The client will produce an informational output wherever one directs the log output:

```log
INFO - 2024-09-17: starting to upload local directory '/tmp/circadian_scp_upload_test/2024-09-17' to remote directory '/tmp/circadian_scp_upload_test/2024-09-17'
INFO - 2024-09-17: screening local directory
INFO - 2024-09-17: possibly creating remote directory
INFO - 2024-09-17: screening remote directory
INFO - 2024-09-17: comparing local and remote directory
INFO - 2024-09-17: found 0 synced files and 4 unsynced files
INFO - 2024-09-17: possibly creating all remote subdirectories
INFO - 2024-09-17: acquiring lock on local machine at "/tmp/circadian_scp_upload_test/2024-09-17/.do-not-touch"
INFO - 2024-09-17: acquiring lock on remote server at "/tmp/circadian_scp_upload_test/2024-09-17/.do-not-touch"
INFO - 2024-09-17: 100.0 % (4/4) uploaded (finished)
INFO - 2024-09-17: finished removing source
INFO - 2024-09-17: releasing lock on remote server at "/tmp/circadian_scp_upload_test/2024-09-17/.do-not-touch"
INFO - 2024-09-17: releasing lock on local machine at "/tmp/circadian_scp_upload_test/2024-09-17/.do-not-touch"

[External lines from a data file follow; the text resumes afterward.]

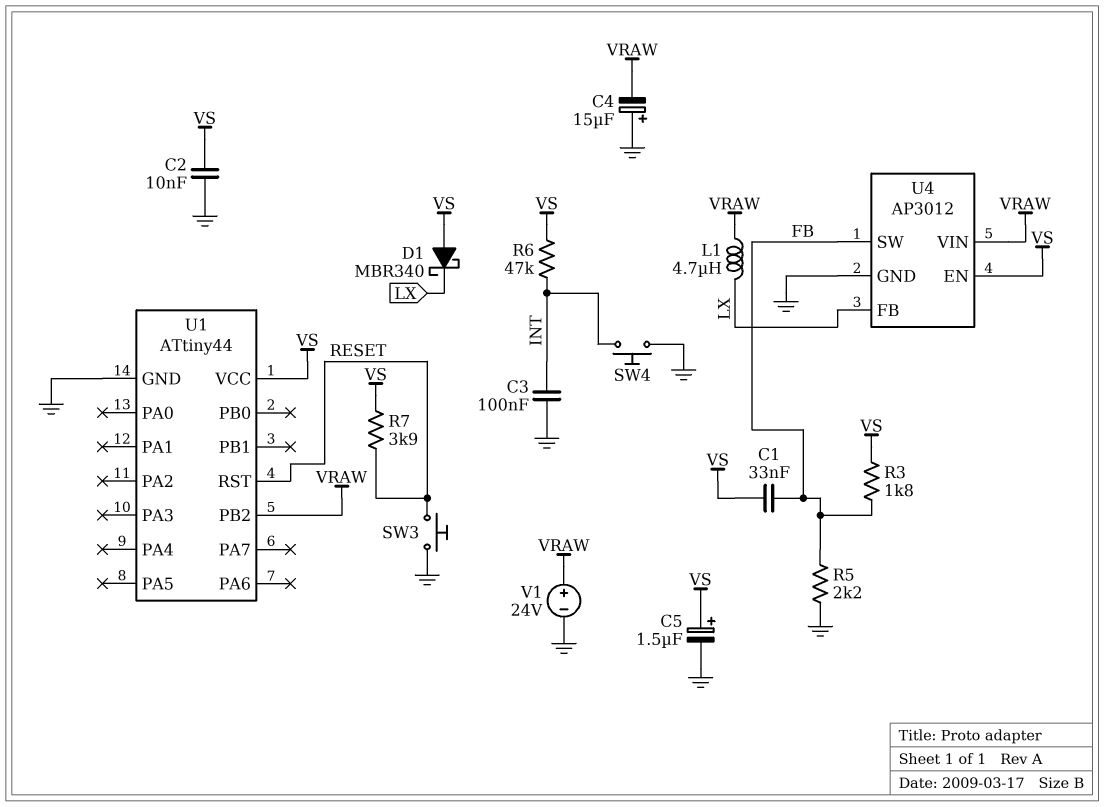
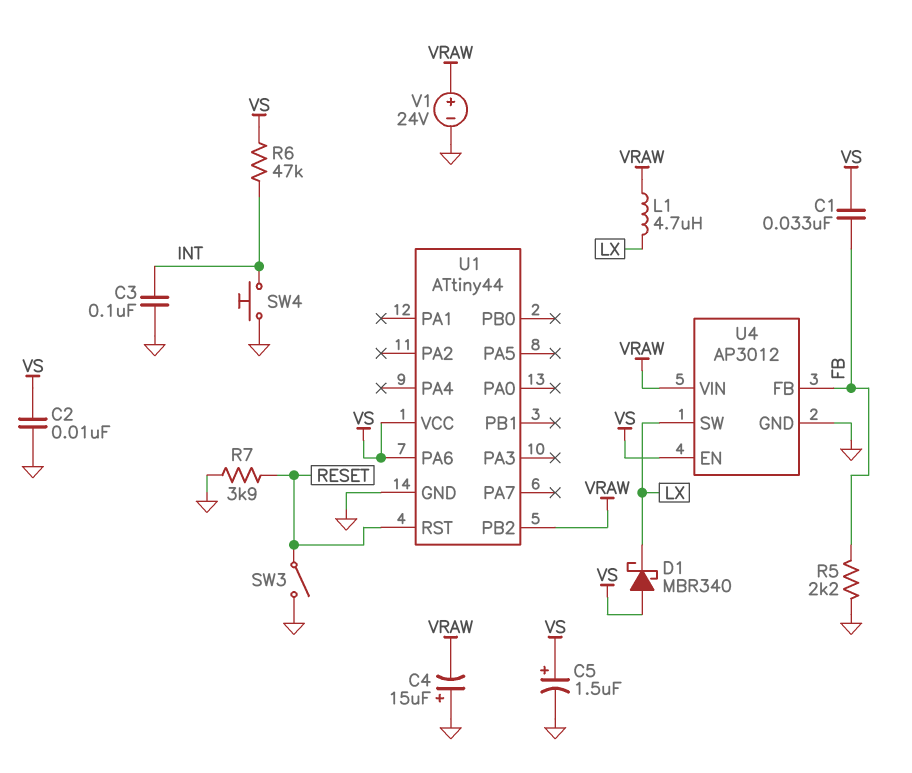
R3: 1.8k (FB, VS) -> none
R7: 3.9k (RESET, VS) -> 3.9k (GND, RESET)
SW3: button (GND, RESET) -> switch (GND, RESET)
U1 pin PA6: none -> VS
U4 pin FB: LX -> FB
U4 pin SW: FB -> LX

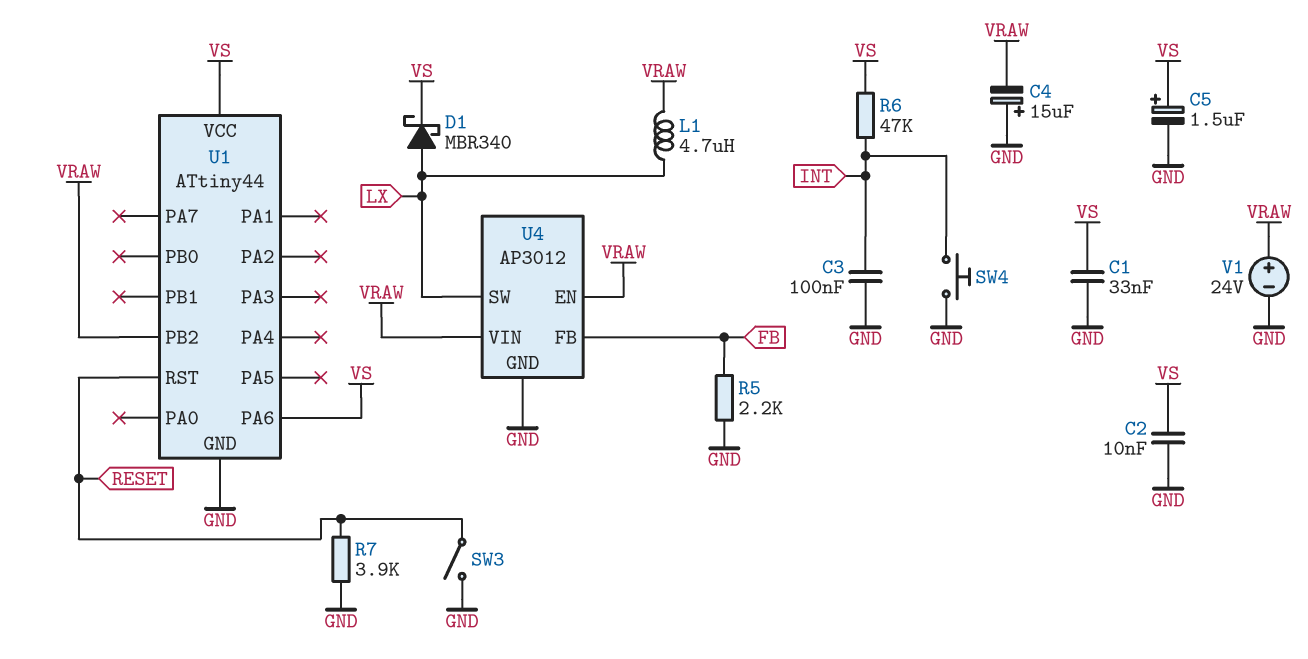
C1: 33nF (FB, VS) -> 33nF (GND, VS)
D1: schottky MBR340 (A VS, K LX) -> schottky MBR340 (A LX, K VS)
U4 pin EN: VS -> VRAW

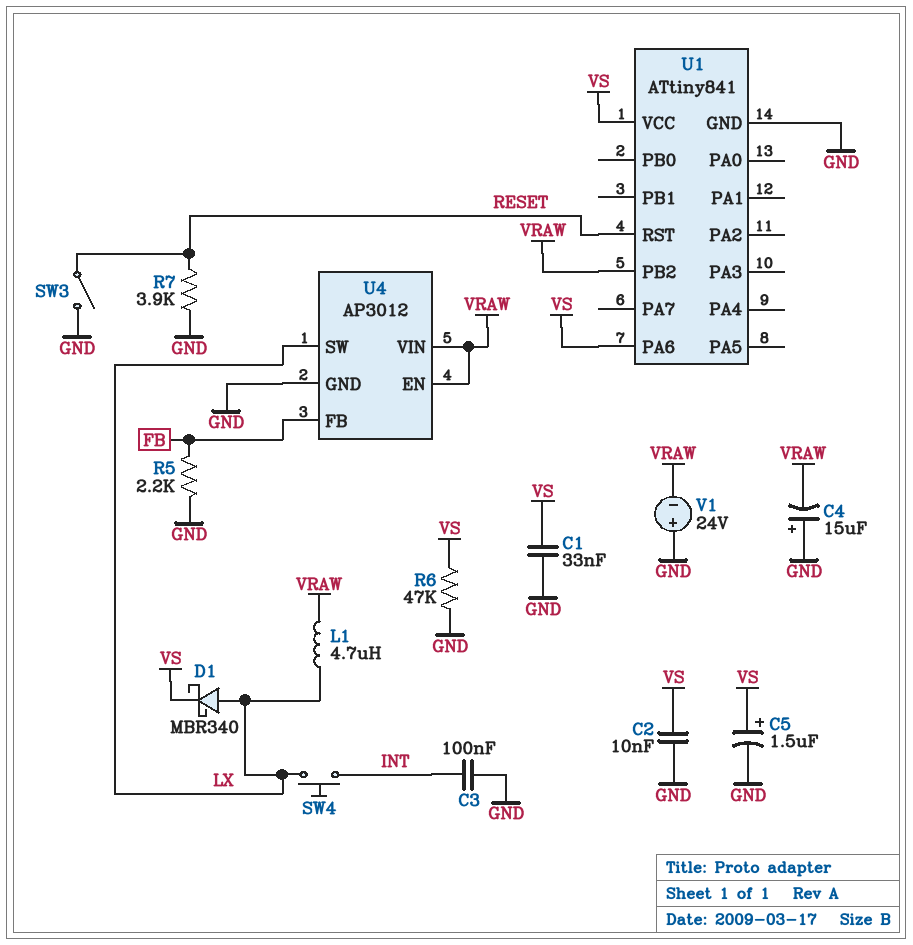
R6: 47k (INT, VS) -> 47k (GND, VS)
SW4: button (GND, INT) -> button (INT, LX)
U1: ATtiny44 -> ATtiny841
V1: 24V (plus VRAW, minus GND) -> 24V (plus GND, minus VRAW)

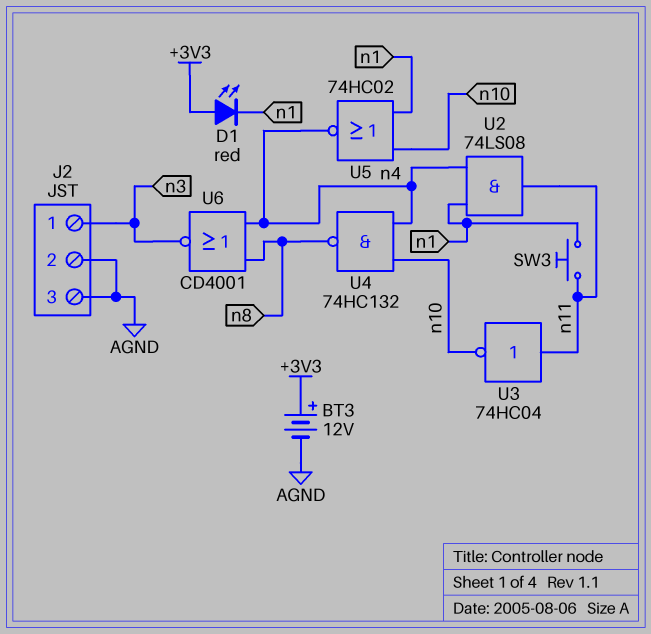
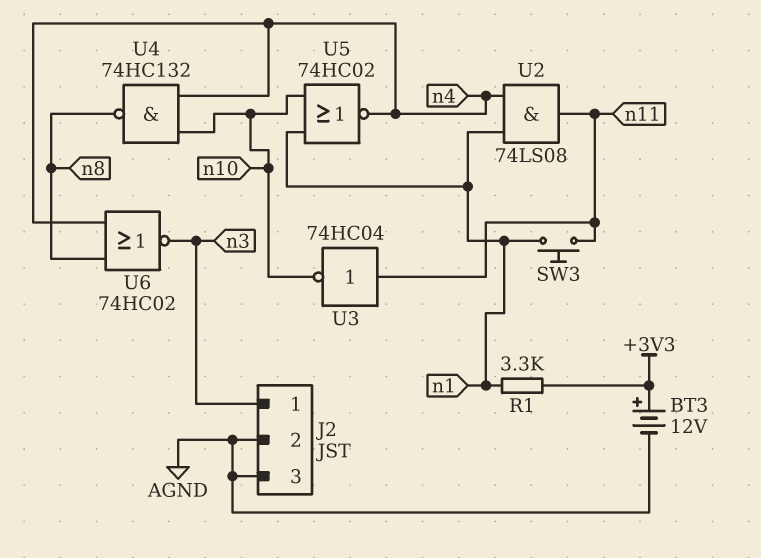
D1: LED red (A +3V3, K n1) -> none
R1: none -> 3.3k (+3V3, n1)
U6: NOR CD4001 (in n4, in n8, out n3) -> NOR 74HC02 (in n4, in n8, out n3)

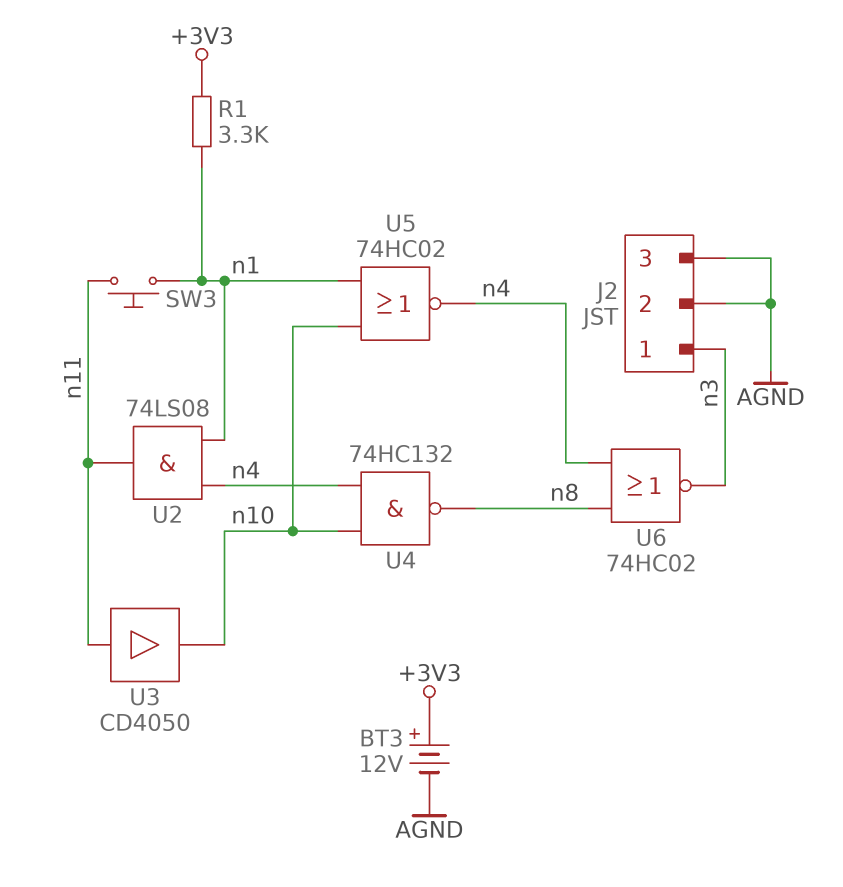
U3: NOT 74HC04 (in n11, out n10) -> buffer CD4050 (in n11, out n10)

INFO - 2024-09-17: done (successful)
INFO - 2024-09-18: starting to upload local directory '/tmp/circadian_scp_upload_test/2024-09-18' to remote directory '/tmp/circadian_scp_upload_test/2024-09-18'
INFO - 2024-09-18: screening local directory
INFO - 2024-09-18: possibly creating remote directory
INFO - 2024-09-18: screening remote directory
INFO - 2024-09-18: comparing local and remote directory
INFO - 2024-09-18: found 0 synced files and 5 unsynced files
INFO - 2024-09-18: possibly creating all remote subdirectories
INFO - 2024-09-18: acquiring lock on local machine at "/tmp/circadian_scp_upload_test/2024-09-18/.do-not-touch"
INFO - 2024-09-18: acquiring lock on remote server at "/tmp/circadian_scp_upload_test/2024-09-18/.do-not-touch"
INFO - 2024-09-18: 100.0 % (5/5) uploaded (finished)
INFO - 2024-09-18: finished removing source
INFO - 2024-09-18: releasing lock on remote server at "/tmp/circadian_scp_upload_test/2024-09-18/.do-not-touch"
INFO - 2024-09-18: releasing lock on local machine at "/tmp/circadian_scp_upload_test/2024-09-18/.do-not-touch"
INFO - 2024-09-18: done (successful)
```

If the upload takes longer than 1 minute, it logs its progress (e.g. ` 40.0 % (3/5) uploaded`) every minute.